Saint Helena National Trust
- Type: Nonprofit organization
- Founded: May 22, 2002; 24 years ago in Saint Helena
- Headquarters: Jamestown, Saint Helena
- Key people: Michel Dancoisne-Martineau (president); Neil Fantom (vice president); Helena Bennett (director);
- Website: www.trust.org.sh

= Saint Helena National Trust =

Environmental organization on Saint Helena

The Saint Helena National Trust is an independent not-for-profit organisation which aims to preserve Saint Helena's environmental and cultural heritage. It was founded on 22 May 2002, the 500th anniversary of Saint Helena's discovery.

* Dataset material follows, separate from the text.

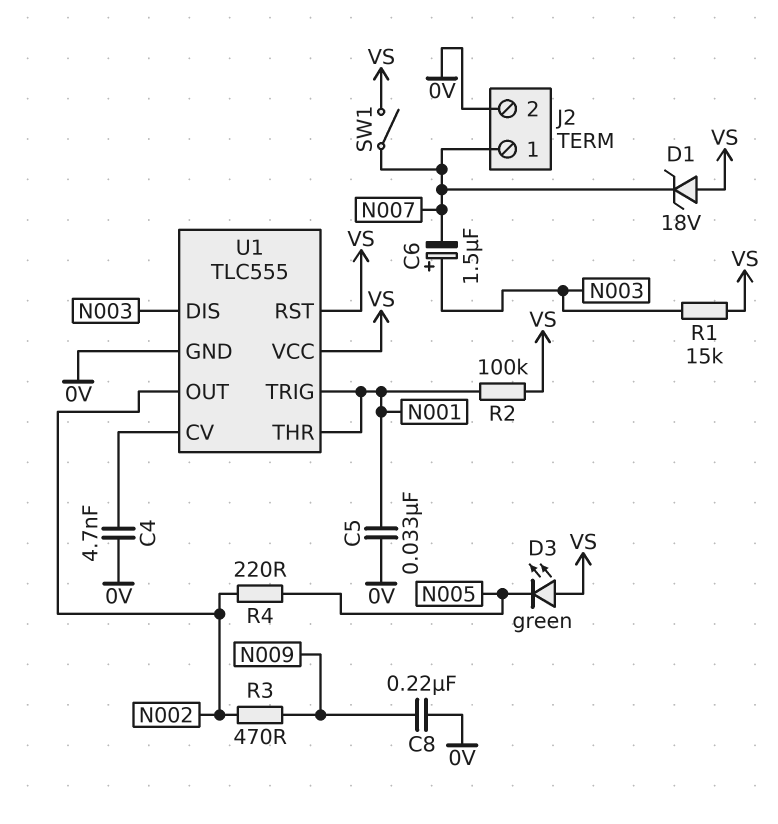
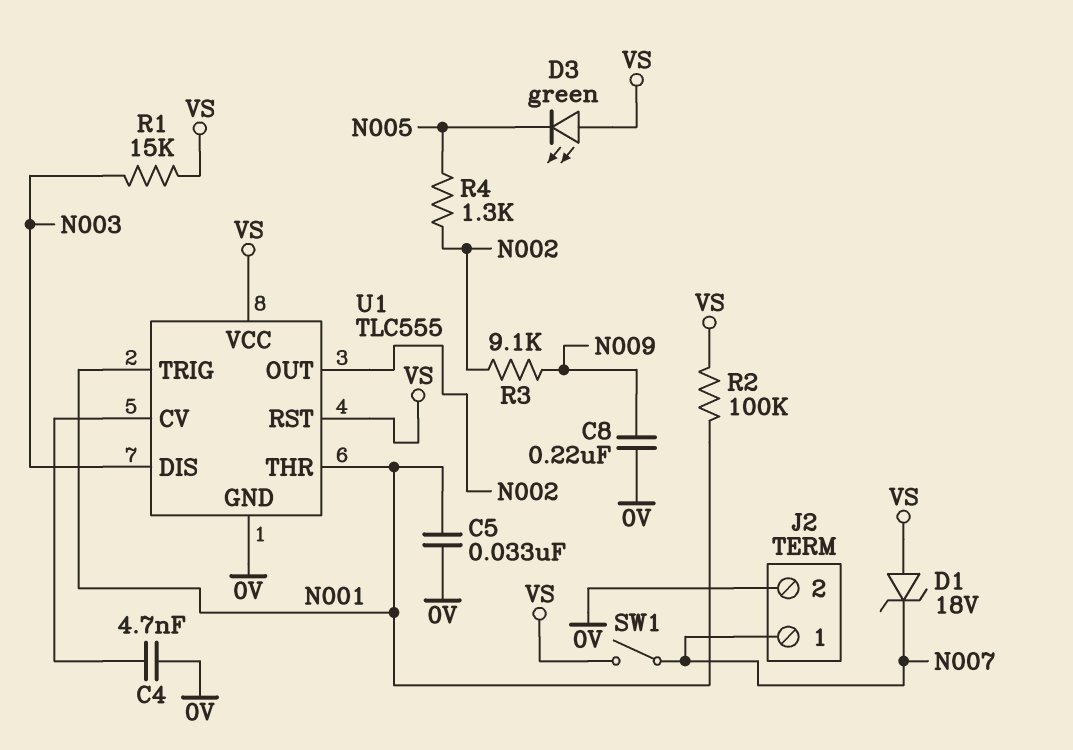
C6: 1.5uF (plus N003, minus N007) -> none
R3: 470 (N002, N009) -> 9.1k (N002, N009)
R4: 220 (N002, N005) -> 1.3k (N002, N005)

The trust was established under the St Helena National Trust Ordinance, 2001. Its principle objectives are to preserve, maintain, manage, protect and augment, tender advice, promote access to and enjoyment of land, buildings, animal life, plant life, marine life, furniture, pictures, and documents and chattels of any description having national or historic or artistic interest. It is a member of the International National Trusts Organisation.

==Projects==
The Millennium Forest is a 250-hectare area of replanting on the island, which aims to restore part of what was the Great Wood. The trust continues to repopulate the forest and uses it for community engagement, connecting the endemic species and invertebrates, in lesson planning, and for general awareness.

The trust is committed to the conservation of the Saint Helena plover, the national bird of the island, which is locally known as the wirebird. The Darwin Plus 107 project assists the Trust with the reduction of invasive vertebrate species that serve as a threat to the wirebird population.

In 2018 the trust established a marine conservation section, working in partnership with Blue Marine Foundation, with a key focus being whale sharks, known locally as "bone sharks".

In 2006, Michel Dancoisne-Martineau donated the heart-shaped Waterfall Valley to the trust. A new pathway was constructed through the valley, which opened in December 2010.

On 30 August 2024, the short documentary film Bone Shark Island, a co-production between Saint Helena National Trust and Swimming Head Productions, was released, and in 2025, it was declared the joint winner of the Houston Underwater Film Festival.

The trust also wants to preserve and promote the island's built heritage, especially that from the 17th and 18th centuries. The trust have begun a project to restore High Knoll Fort near Jamestown.

The trust is currently working on the digitisation of the archives, particularly focusing on the East India Company records of St Helena from 1673 and 1834. It also runs guided tours of Rupert's Valley, teaching visitors about Saint Helena's role in the freeing of slaves from the Atlantic slave trade.